Тем не менее, несмотря на эти неприятности, я бы порекомендовал любому студенту переносить их со спартанским мужеством, поскольку получаемая им польза должна окупить их сторицей. Жизнь дебатного общества — удобное противоядие от жизни в аудитории и университетском дворе. Трудно придумать что-то более превосходное в качестве оружия против многих из тех «греховных настроений», против которых мы выступали в иеремиаде нашей последней «Колледжской газеты» — особенно в интеллектуальной сфере. Печальное зрелище — видеть наших студентов, пахнущих вереском, наших семнадцатилетних мальчишек, приходящих в колледж с твердыми взглядами — «развратников» в умозрениях, — которые уже оценили суетность философии или научились избегать ее как посредника ереси, — компанию решительных, рассудительных доктринеров, которых не сдвинуть с места всеми уловками логики. Что таким людям делать с учебой? Если их умы решены бесповоротно, зачем жечь «усердную лампу» в поисках дальнейшего подтверждения? При каждом твердом мнении, которое я слышу от студента, я чувствую, как мое уважение к нему снижается. Тот, кто учится, тот, кто все еще занят поиском своих предпосылок, должен сохранять свой ум гибким и восприимчивым, острым на выявление изъянов и готовым отказаться от несостоятельных позиций. Он должен оставаться обучаемым, иначе пусть прекратит этот дорогостоящий фарс обучения. Именно для развития этого послушного духа мы хотим отстаивать требования дебатных обществ. Именно как средство превращения этого музея преждевременных окаменелостей в живую и впечатлительную душу мы настаиваем на их полезности. Если бы мы могли однажды убедить наших студентов не стыдиться признания неопределенной позиции по любому вопросу, если бы мы могли научить их тому, что каждому юноше вовсе не обязательно иметь свое «мнение» по каждой теме, мы бы сделали большой шаг к укреплению интеллектуального тона грядущего поколения мыслителей; и именно это дебатные общества так хорошо приспособлены выполнять.

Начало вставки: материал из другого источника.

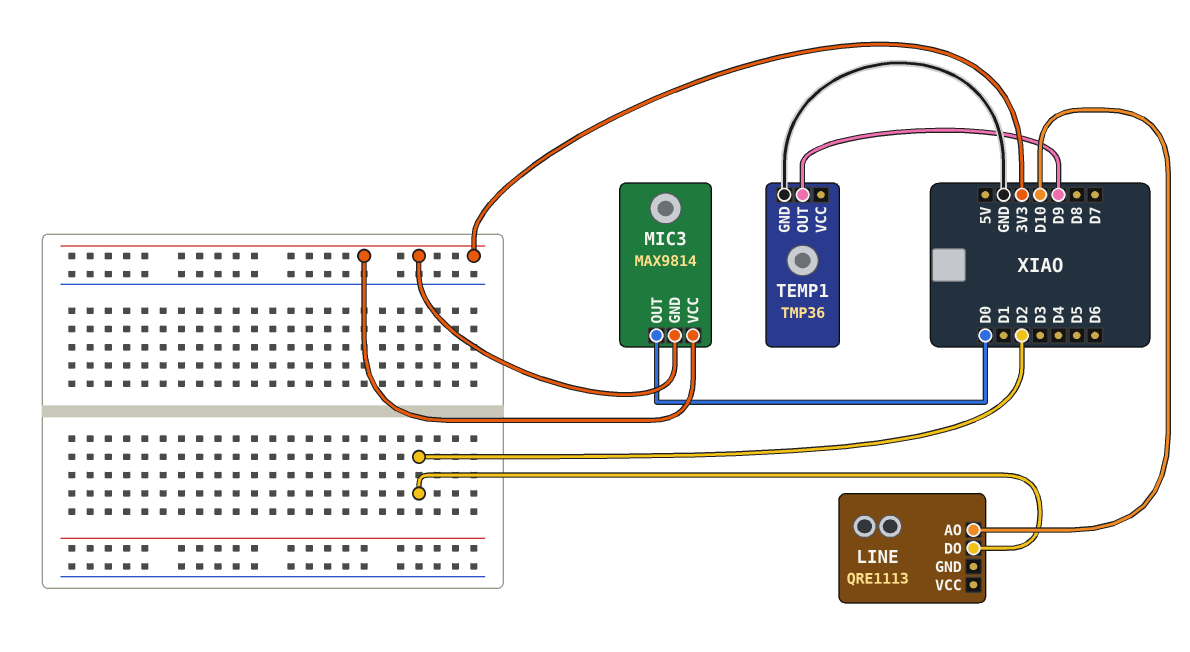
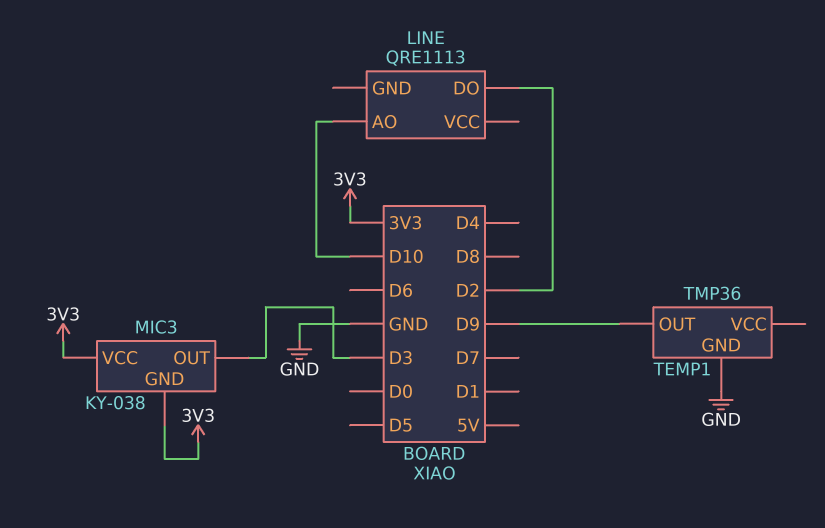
MIC3: MAX9814 -> KY-038
MIC3 pin OUT: D0 -> D3

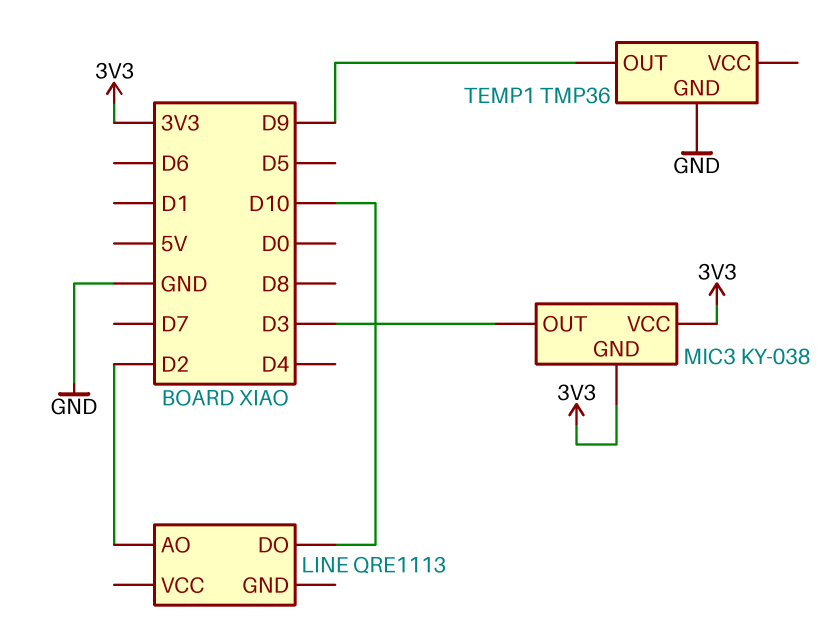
LINE pin AO: D10 -> D2
LINE pin DO: D2 -> D10

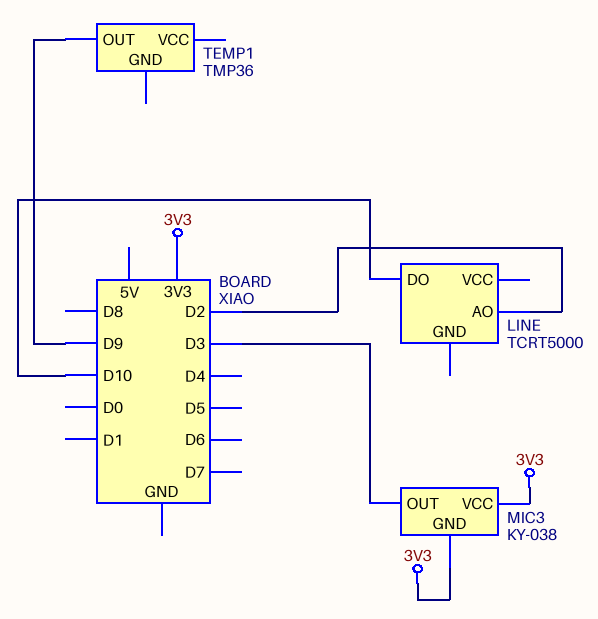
LINE: QRE1113 -> TCRT5000
TEMP1 pin GND: GND -> none

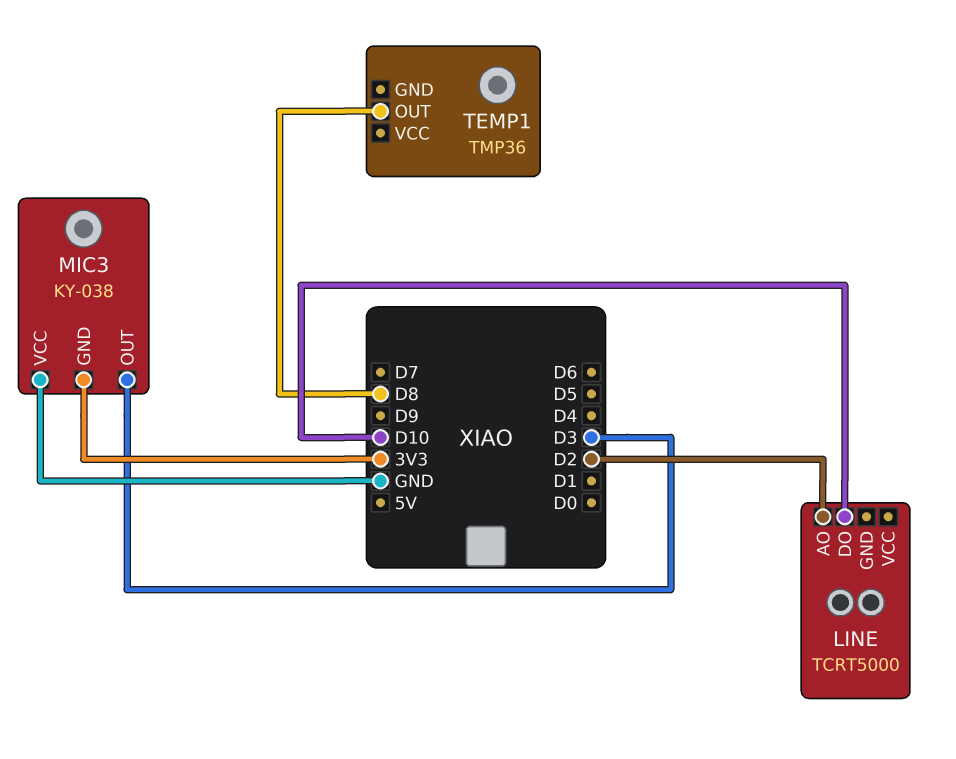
MIC3 pin VCC: 3V3 -> GND
TEMP1 pin OUT: D9 -> D8

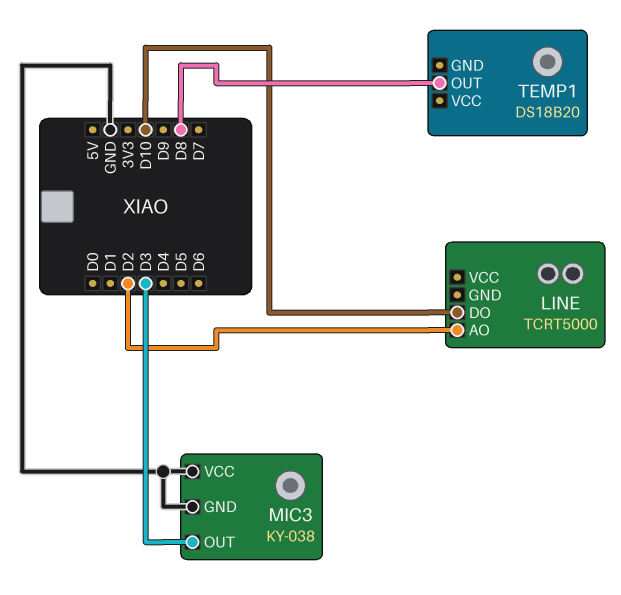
MIC3 pin GND: 3V3 -> GND
TEMP1: TMP36 -> DS18B20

Там мы встречаем людей с любыми оттенками мнений и заводим с ними дружбу. Нас учат спорить с человеком всю сессию, а потом выпивать с ним на заключительном вечере. Мы находим людей с талантом, намного превосходящим наш собственный, чьи выводы сильно отличаются от наших; и так нас учат не доверять самим себе. Но лучшее средство для достижения широты взглядов — это то здравое правило, которое некоторые склонны осуждать, — я имею в виду закон «обязательных речей». Ваш старший член общества отдает приказ, и вы должны принять утверждение или отрицание, как ему будет удобнее. Это способствует самой совершенной либеральности. Нет никакого толку слушать аргументы оппонента, ибо по правде говоря, вы редко следите за ними; и даже если вы берете на себя труд послушать, это лишь придирчивый поиск слабостей. Это доказывается, боюсь, в каждых дебатах; когда вы слышите, как каждый оратор аргументирует свою собственную подготовленную «специальность» (он, конечно, не собирался выступать, пока некоторые замечания и т.д.), аргументирует, говорю я, свою собственную «натасканную» тему без малейшего внимания к тому, что было сказано ранее, будучи совершенно в неведении относительно сути речи своего противника, как Панург, когда он спорил с Таумастом, и лишь связывая свою лекцию с предыдущей парой легкомысленных критических замечаний. Теперь, согласно правилу, вас обременяют стороной, которую вы не одобряете, и поэтому вы вынуждены, из уважения к собственной репутации, аргументировать, прочувствовать и полностью проработать дело, которое стоит против вас; и какой запас мудрости вы не черпаете в этом праздном копании в винограднике! Сколько новых трудностей обретает форму перед вашими глазами? Сколько устаревших аргументов окончательно отправляются в небытие под взглядом вашего принудительного эклектизма!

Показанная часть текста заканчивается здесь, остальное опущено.